The damage is already done... Some people will give it a chance, others won't. Regardless of what actually happened, they could've had all the potential viewers drawn in from the start.


----------



## Huey Freeman (Nov 12, 2019)

MShadows said:


> Which proves how damn shallow and stupid current age society is
> Even worse is the fact that people consider these "personalities" icons.


Exactly so bad trailer for sonic didn’t matter all that mattered at that time people knew about it existence.


----------



## Huey Freeman (Nov 12, 2019)

MShadows said:


> The damage is already done... Some people will give it a chance, others won't. Regardless of what actually happened, they could've had all the potential viewers drawn in from the start.


I don’t think the movie would have mad any money regardless but I think with this one they might make money


----------



## MartialHorror (Nov 12, 2019)

The trailer was much better and the design obviously is an improvement. However....

It's funny that Jim Carrey was the only part of the first trailer I... kind of liked? In parts, anyway? In the second trailer, he was the most annoying part. I don't find that goofy dancing to be particularly funny.

Better does not necessarily mean "good" either.
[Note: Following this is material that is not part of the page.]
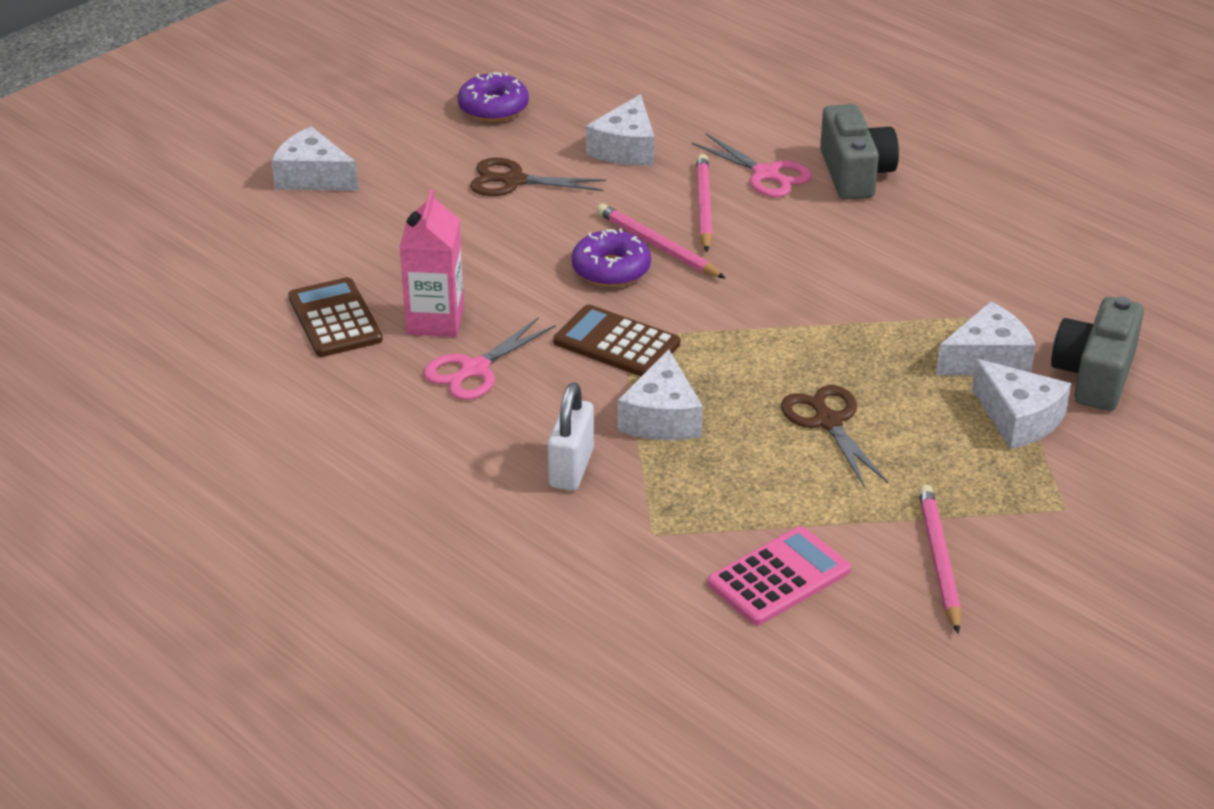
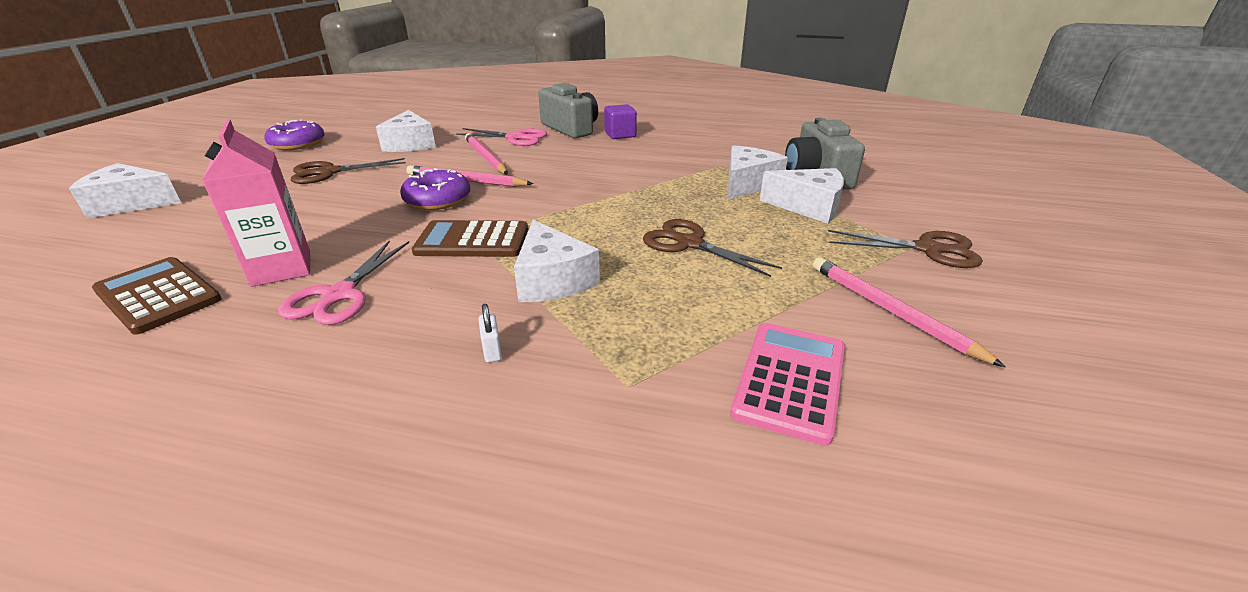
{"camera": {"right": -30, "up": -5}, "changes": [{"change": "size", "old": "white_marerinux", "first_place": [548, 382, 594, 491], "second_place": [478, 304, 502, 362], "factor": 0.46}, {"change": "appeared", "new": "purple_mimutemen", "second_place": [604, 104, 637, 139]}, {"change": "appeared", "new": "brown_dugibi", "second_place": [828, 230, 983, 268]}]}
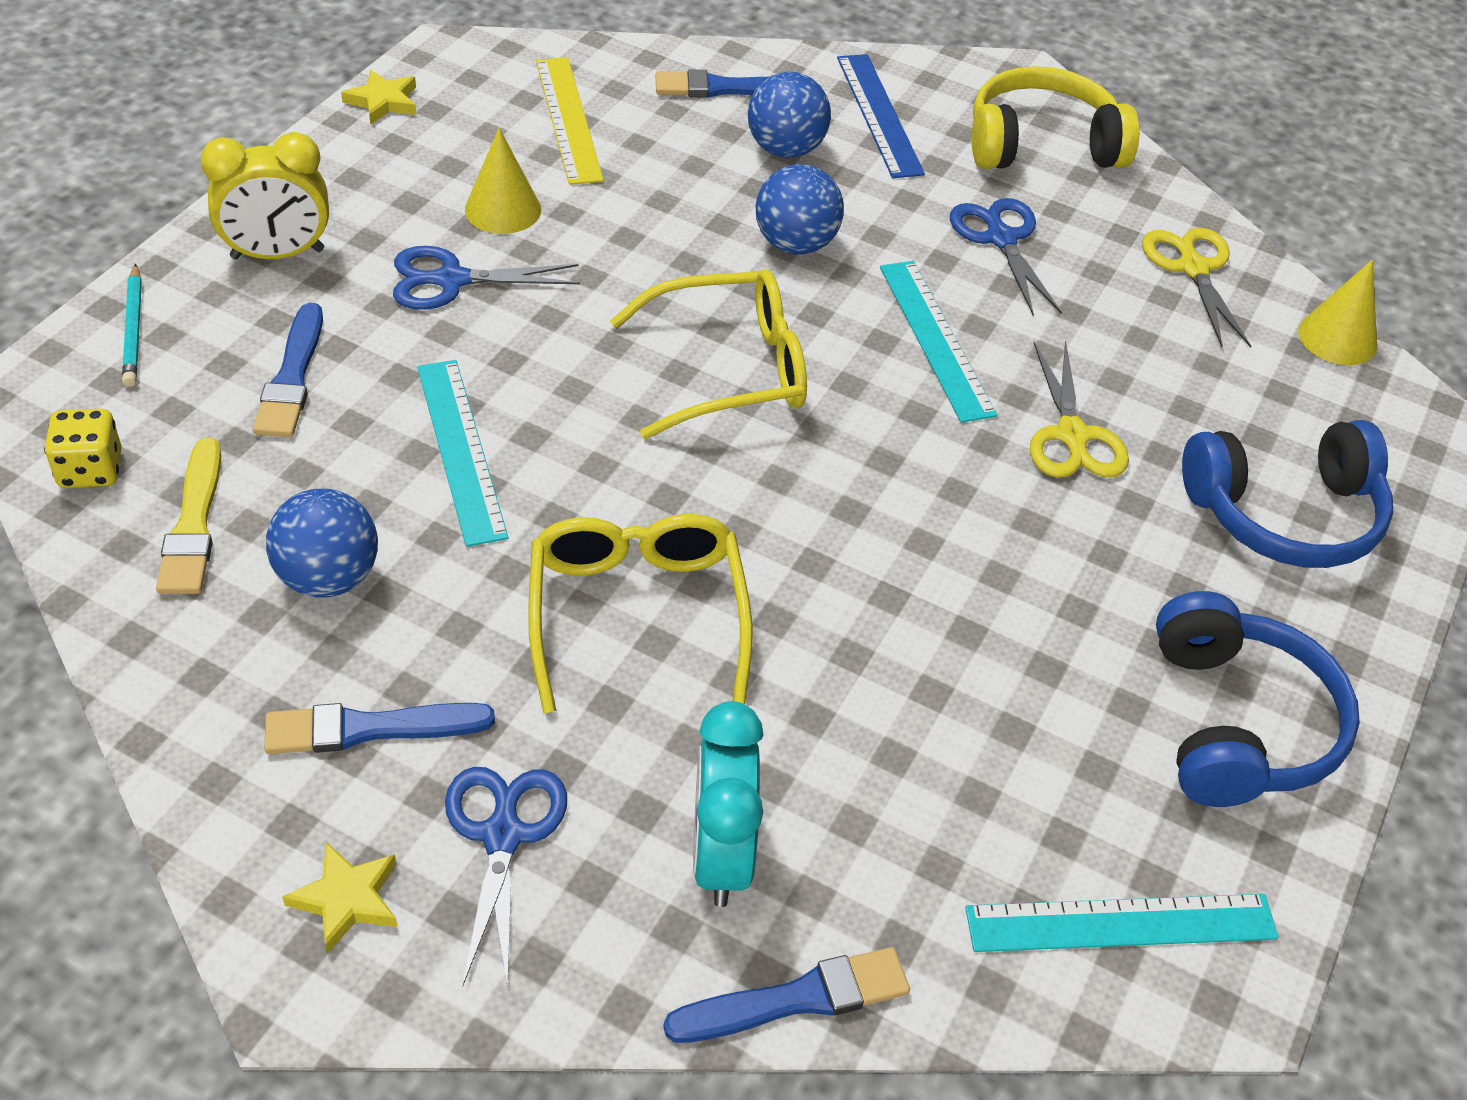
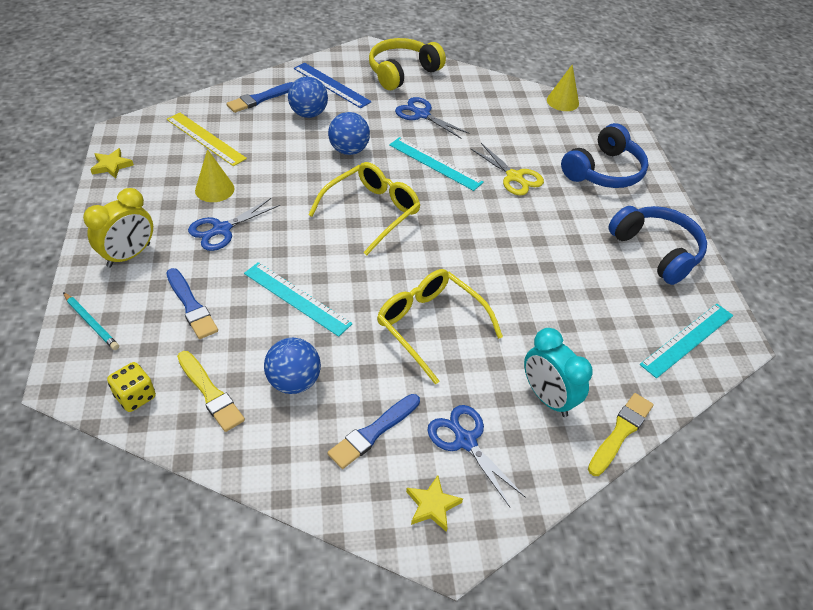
{"camera": {"right": -35, "up": 0}, "changes": [{"change": "colour", "old": "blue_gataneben", "new": "yellow_gataneben", "first_place": [663, 947, 910, 1043], "second_place": [588, 393, 654, 476]}, {"change": "missing", "old": "yellow_dugibi", "first_place": [1142, 228, 1251, 348]}]}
I've never been a big Sonic mark, so the only way I'd bother with this is if it turns out to be exceptionally good.


----------



## Shiba D. Inu (Nov 12, 2019)

looks better now, but Detective Pika is better


----------



## Claudio Swiss (Nov 12, 2019)

Huey Freeman said:


> Exactly so bad trailer for sonic didn’t matter all that mattered at that time people knew about it existence.


Really speaks volume about this society


----------



## Claudio Swiss (Nov 12, 2019)

Jouninja said:


> The design is better, the dialogue is better, comedy is better, everything is better.
> 
> The mad lads have actually done it.  It looks like it's shaping up to be a really good movie.
> 
> Even Sonic's personality is better now.


Maybe we'll see


----------



## Deathbringerpt (Nov 12, 2019)

Still shit, Jim Carrey still the only reason why this is even getting the time of day.


----------



## Huey Freeman (Nov 12, 2019)

Claudio Swiss said:


> Really speaks volume about this society


It does but this has been the case for at least a decade


----------



## GRIMMM (Nov 12, 2019)

Gonna go and see it now.


----------



## blakstealth (Nov 12, 2019)



Reactions: Like 1


----------



## SayoSenpaiPls (Nov 12, 2019)

I really, appreciate the work they put in ...as a huge sonic fan this is now something I'm absolutely looking forward to


----------



## Sennin of Hardwork (Nov 12, 2019)

Very awesome trailer.


----------



## Mider T (Nov 13, 2019)

No Gangsta's Paradise though? @~Gesy~


----------



## Harlow (Nov 14, 2019)




----------



## Comic Book Guy (Nov 16, 2019)

Live-action Sonic redesign costs studios an estimated $35 million. Trailer was estimated $2.5 million.


Whoever was the one / group that approved with the original live-action Sonic look -- you got yourselves to blame.


----------



## MShadows (Nov 16, 2019)

Comic Book Guy said:


> Live-action Sonic redesign costs studios an estimated $35 million. Trailer was estimated $2.5 million.
> 
> 
> Whoever was the one / group that approved with the original live-action Sonic look -- you got yourselves to blame.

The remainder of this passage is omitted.